In the aftermath of war, countries and their people are left to pick up the pieces after the devastation. Most countries given time are able to rebuild and live a semblance of a normal life again. For many countries however, the remnants of war survive long after the last shot is fired and the last body crashes to the earth.
This book takes us around the world. From France to Russia, Vietnam to Nevada, and far flung Kuwait in search of the how today’s survivors live with the scars of the past.
In France, particularly around Verdun, there are thousands upon thousands of unexploded bullets, shells, and landmines from 2 world wars that dot the country and are inadvertently detonated by unsuspecting farmers and other civilians. Their number is so great in fact, that even close to 100 years later many of them literally stick out of the ground as the earth shifts every year.
In Russia the same phenomenon is seen at the battlefields of Stalingrad, but here the melting snow exposes even more shattered limbs and skulls of German and Russian soldiers from countless unmarked graves.
A special mention to the Vietnamese in that true to their character as people who have adapted to the harshest of circumstances and survived, they have taken the detritus of war and used it to build their economy. Melting down old guns, tanks, and other metals from American weapons into bridges and other necessities for rebuilding their country.
“Ahead of us along a roadside, two massive M-48 tanks with U.S. Army insignia are waiting to be loaded onto trucks. The flatbeds will carry them to the Vicasa, a steel mill near Hue. Once there, they will be smelted and turned into wiring conduit and construction I-beams for the new high-rises of Hanoi or Ho Chi Minh City, or maybe they’ll be poured into ingots that will be sold to the Japanese. ‘In Vietnam we laugh at the steel exports’ Vien says, his smile resurfacing. ‘We joke that American war vehicles may be sold back to Americans as Toyotas and Nissans.’”
“Now, in a nation where protein has always been scarce, the Vietnamese have pivoted American force to their advantage. They have knit the craters together with a system of dikes and levees and filled them with water and fish.”
“‘We use lots of shells. Bombs for living.’ With that, an unrehearsed show begins. Dan leads me inside the hut, where 105-millimeter shells have been emptied and sawed in half, now used as flower pots. For a moment he disappears behind a doorway; then he returns carrying a pair of long, cast iron skillets. They used to be napalm bombs. He’s halved them and fitted them with handles, Dan says, so his wife can cook with them on the hut’s wood stove.”.
The later chapters chronicle the heroic efforts of the men and women tasked with the removal of these relics, at great risk to their own lives.
As shocking as these images are, for me the more shocking fact was how many countries (as of the book’s publication in 1996 at least) were involved in the manufacturing of the most dangerous and pervasive of these weapons: land mines.
The United Nations at the time estimated that between 105 million and 200 million mines were laid in sixty-two nations worldwide.
Experts the author talked with estimated that on the lower end of the spectrum, (companies are notoriously opaque about the fact that they make mines at all) some 340 types of mines are manufactured in forty-eight nations.
The one that shocked me the most however, was the Thiokol corporation.
For those unfamiliar with them, they were the company that was accused of manufacturing the faulty O-rings in the Challenger Space Shuttle.

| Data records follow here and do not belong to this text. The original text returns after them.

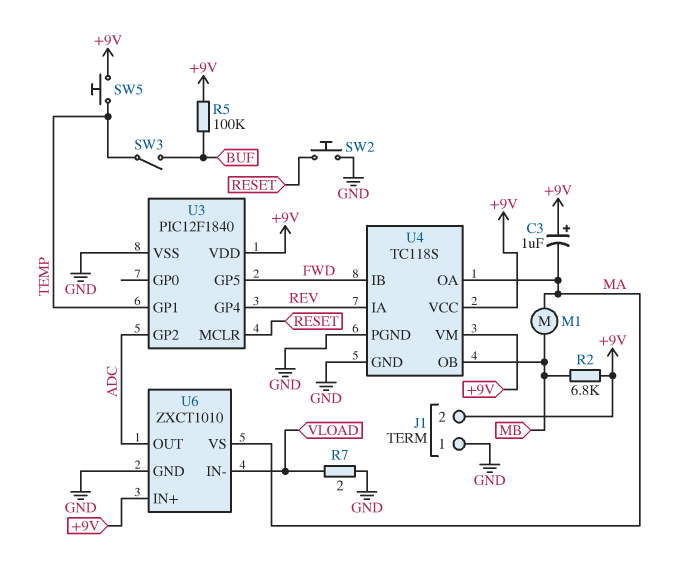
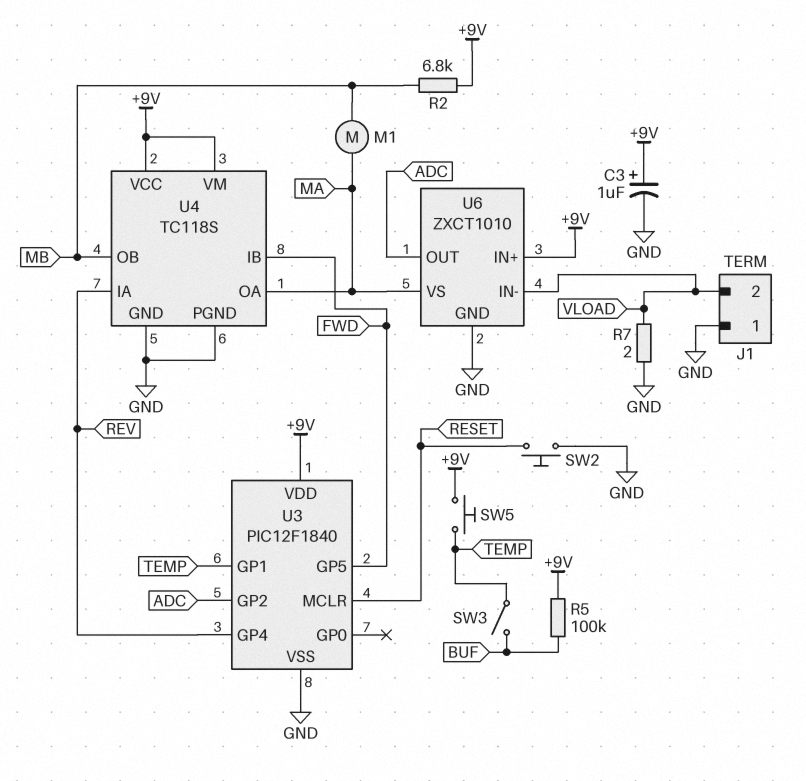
C3: 1uF (plus +9V, minus MA) -> 1uF (plus +9V, minus GND)
J1 pin 2: +9V -> VLOAD

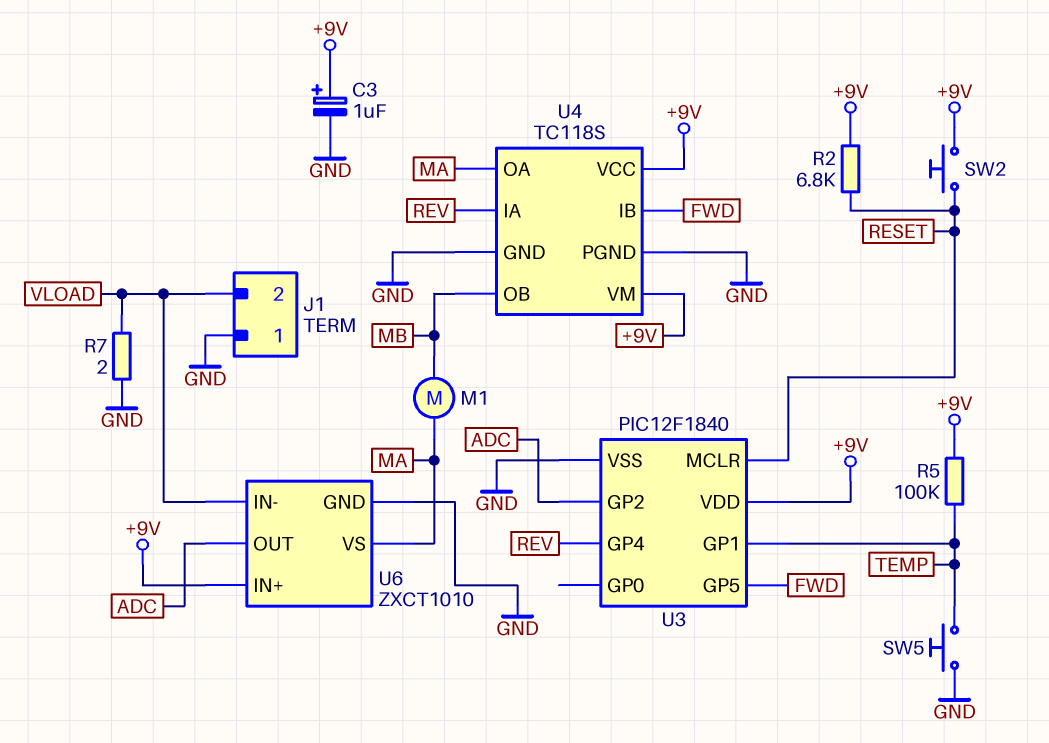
R2: 6.8k (+9V, MB) -> 6.8k (+9V, RESET)
R5: 100k (+9V, BUF) -> 100k (+9V, TEMP)
SW2: button (GND, RESET) -> button (+9V, RESET)
SW3: switch (BUF, TEMP) -> none
SW5: button (+9V, TEMP) -> button (GND, TEMP)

After doing some checking, there is little online about them making landmines. They were however in 1999 engaged in making materials that assisted in their removal.
A large part of the book deals with the removal of these weapons but perhaps the most chilling is the final chapter on chemical weapons being disposed of in the United States with seemingly lax protocols in the name of speed and efficiency (The United States had at the time signed an agreement to liquidate their chemical weapons stockpile by the year 2000 and then update it with a new generation of chemical weapons.)
While some of this information is probably outdated at this point, the overall message of the book remains powerful. The aftermath of war, be it through physical or psychological scars, or its more physical manifestations such as the persistent existence of the weapons themselves, will remain with us long after our battlefields have grown silent.